47. And thus came in the use of money; some lasting thing that men might keep without
spoiling, and that, by mutual consent, men would take in exchange for the truly useful but
perishable supports of life.
48. And as different degrees of industry were apt to give men possessions in different
proportions, so this invention of money gave them the opportunity to continue and enlarge
them. For supposing an island, separate from all possible commerce with the rest of the world,
wherein there were but a hundred families, but there were sheep, horses, and cows, with other
useful animals, wholesome fruits, and land enough for corn for a hundred thousand times as
many, but nothing in the island, either because of its commonness or perishableness, fit to
supply the place of money. What reason could anyone have there to enlarge his possessions
beyond the use of his family, and a plentiful supply to its consumption, either in what their
own industry produced, or they could barter for like perishable, useful commodities with
others? Where there is not something both lasting and scarce, and so valuable to be hoarded
up, there men will not be apt to enlarge their possessions of land, were it never so rich, never
so free for them to take.

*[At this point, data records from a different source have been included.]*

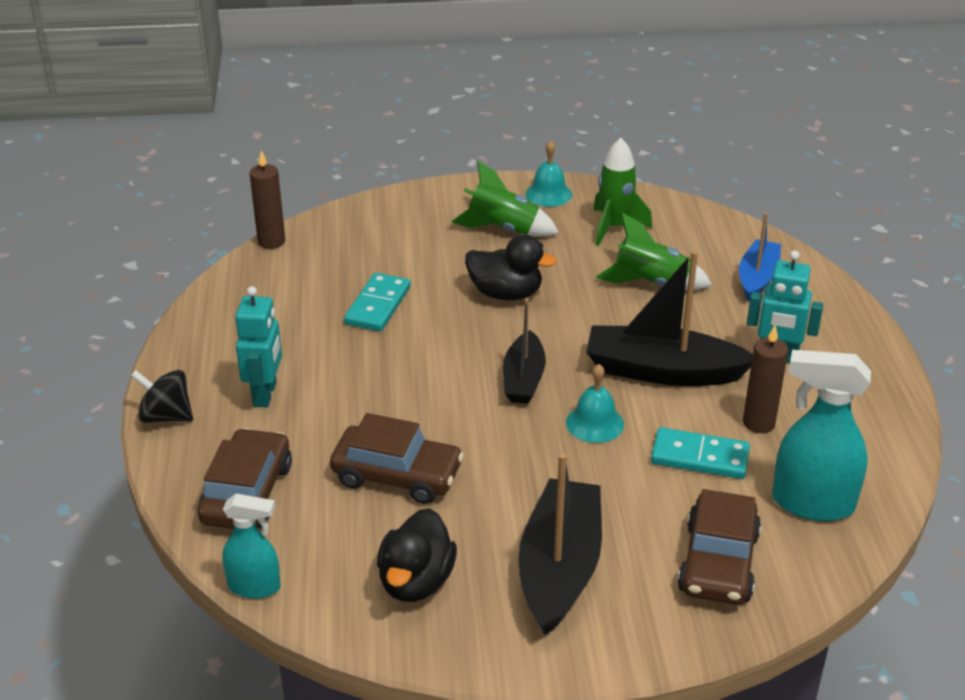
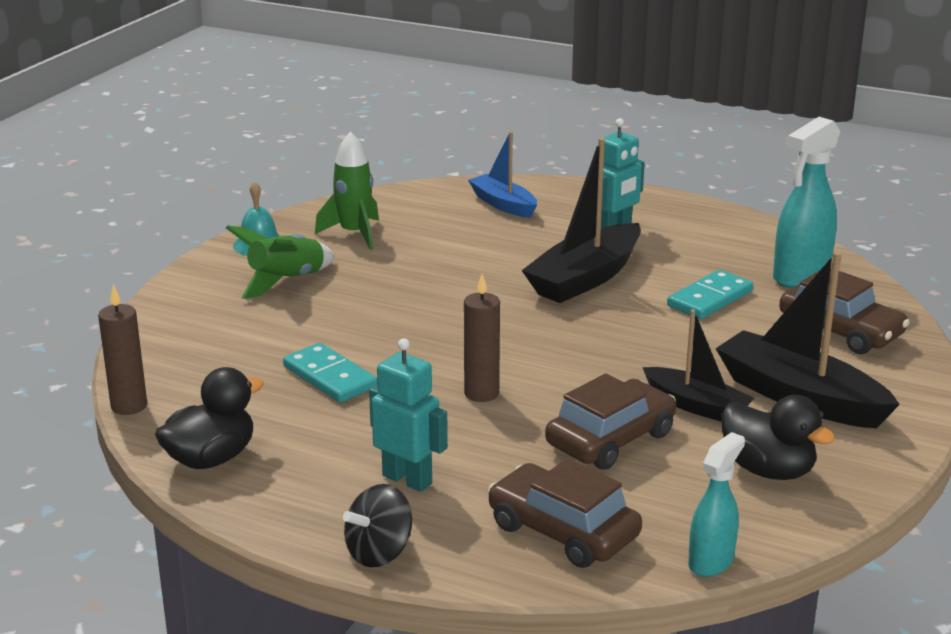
camera: 60 degrees left, 10 degrees down
(506, 293) = (392, 310): black duck -> black duck (211, 459)
(523, 379) = (531, 339): black boat -> black boat (696, 406)
(594, 423) = (625, 327): turquoise bell -> none
(651, 283) = (457, 245): green rocket -> none
(758, 423) = (689, 264): brown candle -> brown candle (481, 393)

For I ask, what would a man value ten thousand or an hundred
thousand acres of excellent land, ready cultivated and well stocked, too, with cattle, in the
middle of the inland parts of America, where he had no hopes of commerce with other parts
of the world, to draw money to him by the sale of the product? It would not be worth the
enclosing, and we should see him give up again to the wild common of Nature whatever was
more than would supply the conveniences of life, to be had there for him and his family.
(…)
CHAPTER 6. Of Paternal Power
(…)
54. Though I have said above (2) "That all men by nature are equal," I cannot be supposed
to understand all sorts of "equality." Age or virtue may give men a just precedency. Excellency
of parts and merit may place others above the common level. Birth may subject some, and
alliance or benefits others, to pay an observance to those to whom Nature, gratitude, or other
respects, may have made it due; and yet all this consists with the equality which all men are in
respect of jurisdiction or dominion one over another, which was the equality I there spoke of
366
as proper to the business in hand, being that equal right that every man hath to his natural
freedom, without being subjected to the will or authority of any other man.
55. Children, I confess, are not born in this full state of equality, though they are born to it.